Rządzący Gorzowem politycy związani z SLD dawali zlecenia wybranym firmom budowlanym. Uzyskane w wyniku zawyżania wartości wykonanych robót pieniądze były dzielone między prezydentów miasta i prezesów firm. Część pieniędzy trafiała do kasy SLD - dowiedziała się "Rzeczpospolita".

Układ, w którym pieniądze z kasy miasta lub kredytów bankowych, poręczanych przez władze miasta, oraz funduszy unijnych trafiały do grupy wybranych i na partyjne potrzeby, działał w Gorzowie Wielkopolskim od lat - piszą w "Rz" Anna Marszałek i Michał Stankiewicz.

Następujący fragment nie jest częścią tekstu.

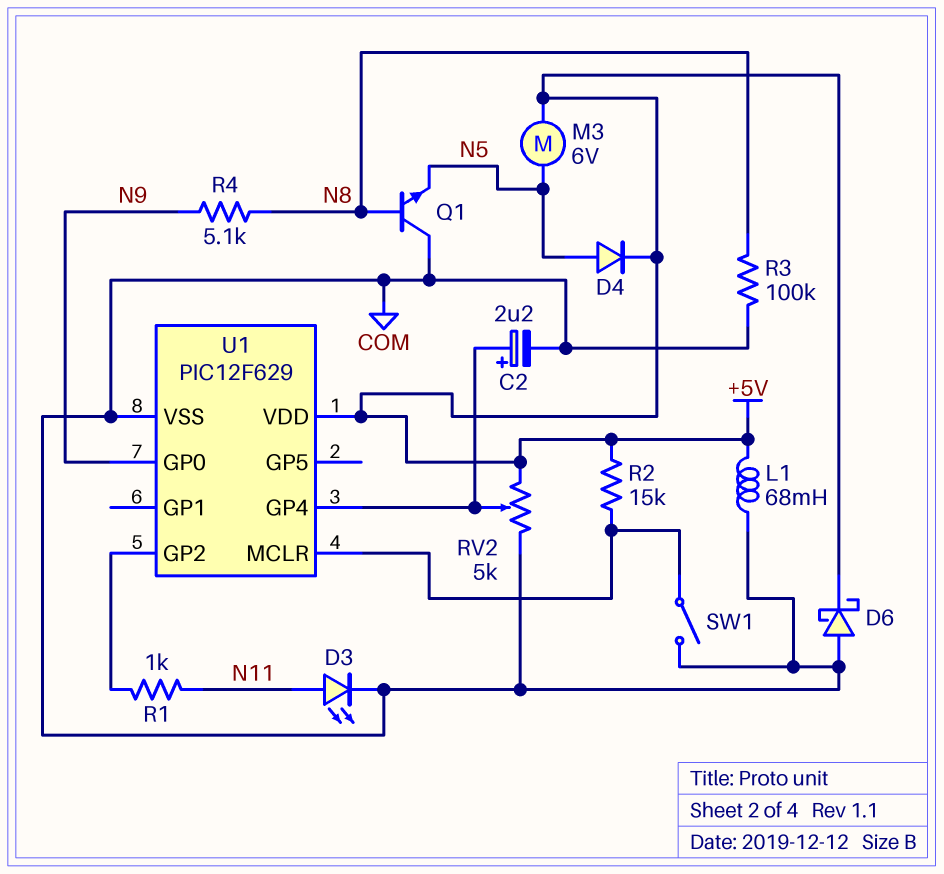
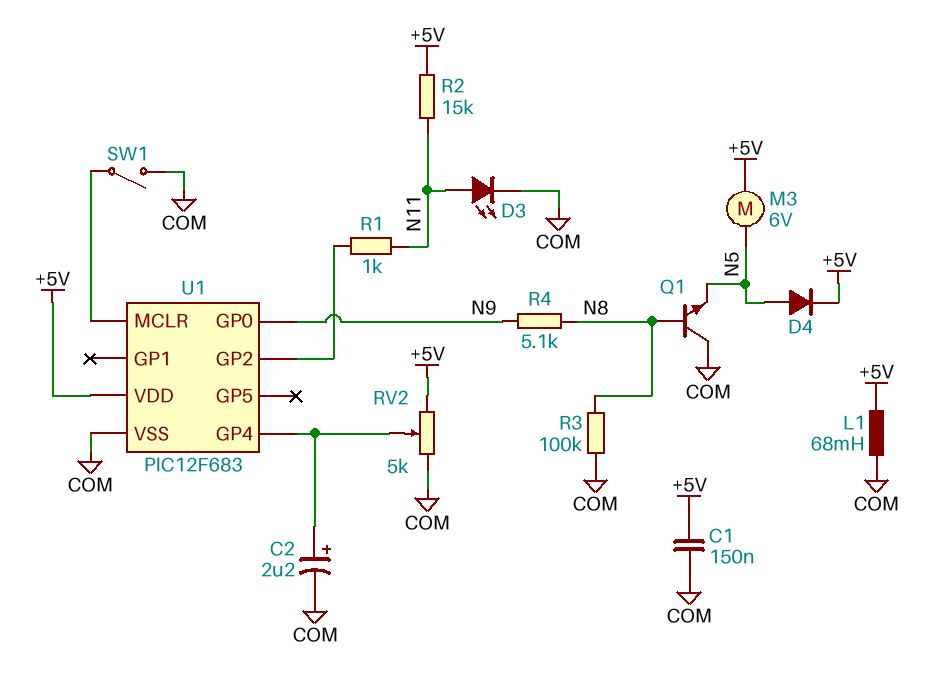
C1: none -> 150nF (+5V, COM)
D6: schottky (A COM, K +5V) -> none
R2: 15k (+5V, U1/MCLR) -> 15k (+5V, N11)
U1: PIC12F629 -> PIC12F683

Jedną z głównych ról miał w nim odgrywać Tadeusz Jędrzejczak, prezydent Gorzowa. Jest jednym z dwóch włodarzy miast, którzy sprawowali urząd zza krat. Po wpłaceniu stutysięcznej kaucji wyszedł na wolność, a w ostatni poniedziałek po prostu przyszedł do pracy.

"Rz" dotarła do protokółów przesłuchań podejrzanych przedsiębiorców, którzy opowiadają o kulisach ustawianych przetargów zlecanych przez miasto i finansowaniu SLD. Andrzej Brachmański, były lubuski baron SLD, kierujący podczas ostatniej kampanii wojewódzkim sztabem wyborczym SLD, a obecnie wiceminister spraw wewnętrznych i administracji, odmówił rozmowy z "Rz" na temat sponsorowania jego partii przez firmy zamieszane w aferę korupcyjną.